Manipulating Data
Loading and Storing Data
With block pointers ready we can start loading data from global memory to much faster shared memory. Triton provides the tl.load
and tl.store
functions for this. Since we use block pointers we can ignore most arguments in both loading and storing, but the docs do give us some information:
pointer could be a block pointer defined by make_block_ptr, in which case:
- mask and other must be None
- boundary_check and padding_option can be specified to control the behavior of out-of-bound access
Ignoring the mask argument, we are left with boundary_check
and padding_option
. If boundary_check
is enabled, out-of-bound memory can be set to a static value using padding_option
.
In most cases we are dealing with some multiple of 8 or power of 2 that is happily divisible by whatever block size we use.
If there is a mismatch between the tensor length and the block size (e.g. N % BLOCK_N != 0
) we will need to have boundary_check
enabled.
This padding is not very versatile though, since padding options are only zero
and nan
. For the purpose of our sum kernel the zero
works fine, but we will need to use some additional masking for a iterative softmax kernel.
Tensors
We need to keep track of an accumulator variable that stores the intermediate sum.
It will essentially be a scalar per program but we have to initiate it as a Triton tensor tl.Tensor
.
As in Torch, Triton has a variety of ways to start a tensor.

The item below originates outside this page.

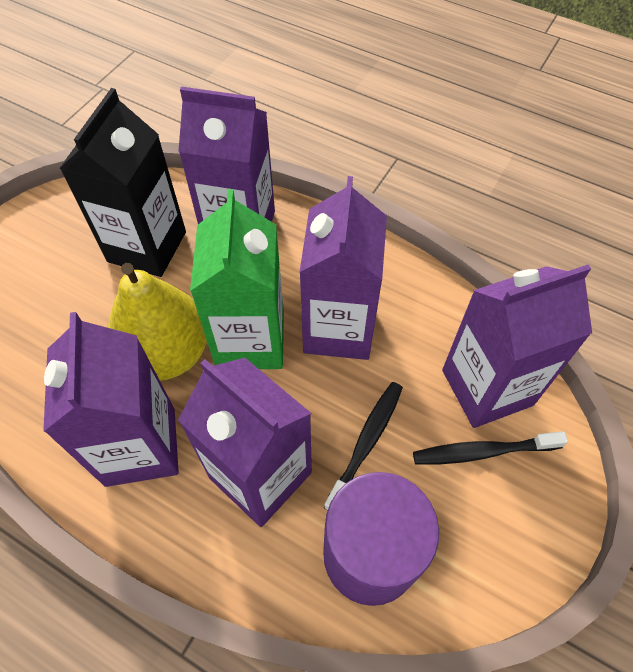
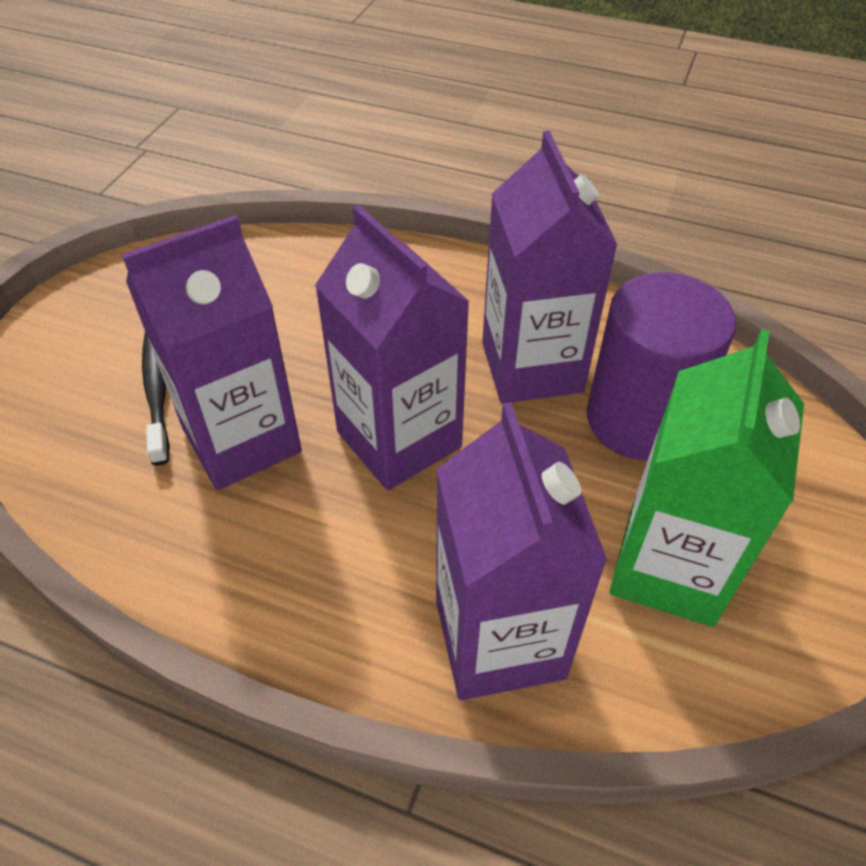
black carton: 1 -> 0
black toothbrush: 2 -> 1
purple carton: 5 -> 4
yellow pear: 1 -> 0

We could use tl.full(shape=(1, ), value=0, dtype=tf.float32)
, which would be the same as tl.zeros(shape=(1, ), dtype=tf.float32)
. What is different is that the data type is not optional, you have to set it.
What you might often see is that regardless of the precision that comes in (if \(A\) is torch.bfloat
or torch.float16
), accumulation will be done in tl.float32
to achieve the highest precision available.
There is not much downside here since the accumulation is typically small in shape and the data requires is already loaded, so no memory bandwidth wasted here.
The Final Iterative Sum Kernel
We can now load and store data and we have a way to keep track of accumulative sums of the blocks of a row. In case N
is not divible by BLOCK_N
we can load using a boundary_check
. We can add this check in any case and see later what the cost of this check is during the optimization section. The final kernel is then as follows:
import torch
import triton
import triton.language as tl
def sum_row_blocked_iterative(A: torch.Tensor) -> torch.Tensor:
"""Calculate the sum of a tensor A along the final dim.
Args:
A: Tensor of shape (M, N) containing the input values.
Returns:
Tensor of shape (M, ) containing the summed values.
"""
M, N = A.shape
outputs = torch.empty((M,), dtype=A.dtype, device=A.device)
sum_row_blocked_iterative_kernel[(M, )](
A_ptr=A, outputs_ptr=outputs,
M=M, N=N,
A_strides_x=A.stride(0), A_strides_y=A.stride(1),
BLOCK_N=8,
)
return outputs
@triton.jit
def sum_row_blocked_iterative_kernel(
A_ptr: tl.tensor, outputs_ptr: tl.tensor,
M: tl.constexpr, N: tl.constexpr,
BLOCK_N: tl.constexpr,
A_strides_x, A_strides_y,
):
"""Calculate the sum of a row of the input tensor, storing the result in
the output. We assume the input row fits into SRAM.
Args:
A_ptr: Pointer to the input tensor.
outputs_ptr: Pointer to the output tensor.
M: Number of rows in the input tensor.
N: Number of columns in the input tensor.
BLOCK_N: Block size of each row we load.
input_stride_x: Stride of the input tensor along the row dim.
input_stride_y: Stride of the input tensor along the column dim.
"""
program_id = tl.program_id(axis=0)
input_block_ptr = tl.make_block_ptr(
base=A_ptr,
shape=(M, N),
strides=(A_strides_x, A_strides_y),
offsets=(program_id, 0),
block_shape=(1, BLOCK_N),
order=(1, 0),
)
output_block_ptr = tl.make_block_ptr(
base=outputs_ptr,
shape=(M, ),
strides=(1, ),
offsets=(program_id, ),
block_shape=(1, ),
order=(0, ),
)
accumulator = tl.zeros((1, ), dtype=tl.float32)
for _ in range(0, N, BLOCK_N):
input_block = tl.load(input_block_ptr, boundary_check=(0, 1))
accumulator += tl.sum(input_block, axis=1)
input_block_ptr = tl.advance(input_block_ptr, (0, BLOCK_N))
tl.store(output_block_ptr, accumulator)
I hope this was a useful primer on Triton so far. The next chapter will delve into benchmarking and optimizing kernels. For complete code to the sum kernels you can check the code folder, there will be three versions: simple row sum, blocked row sum and iterative row sum, each discussed in some parts in this chapter.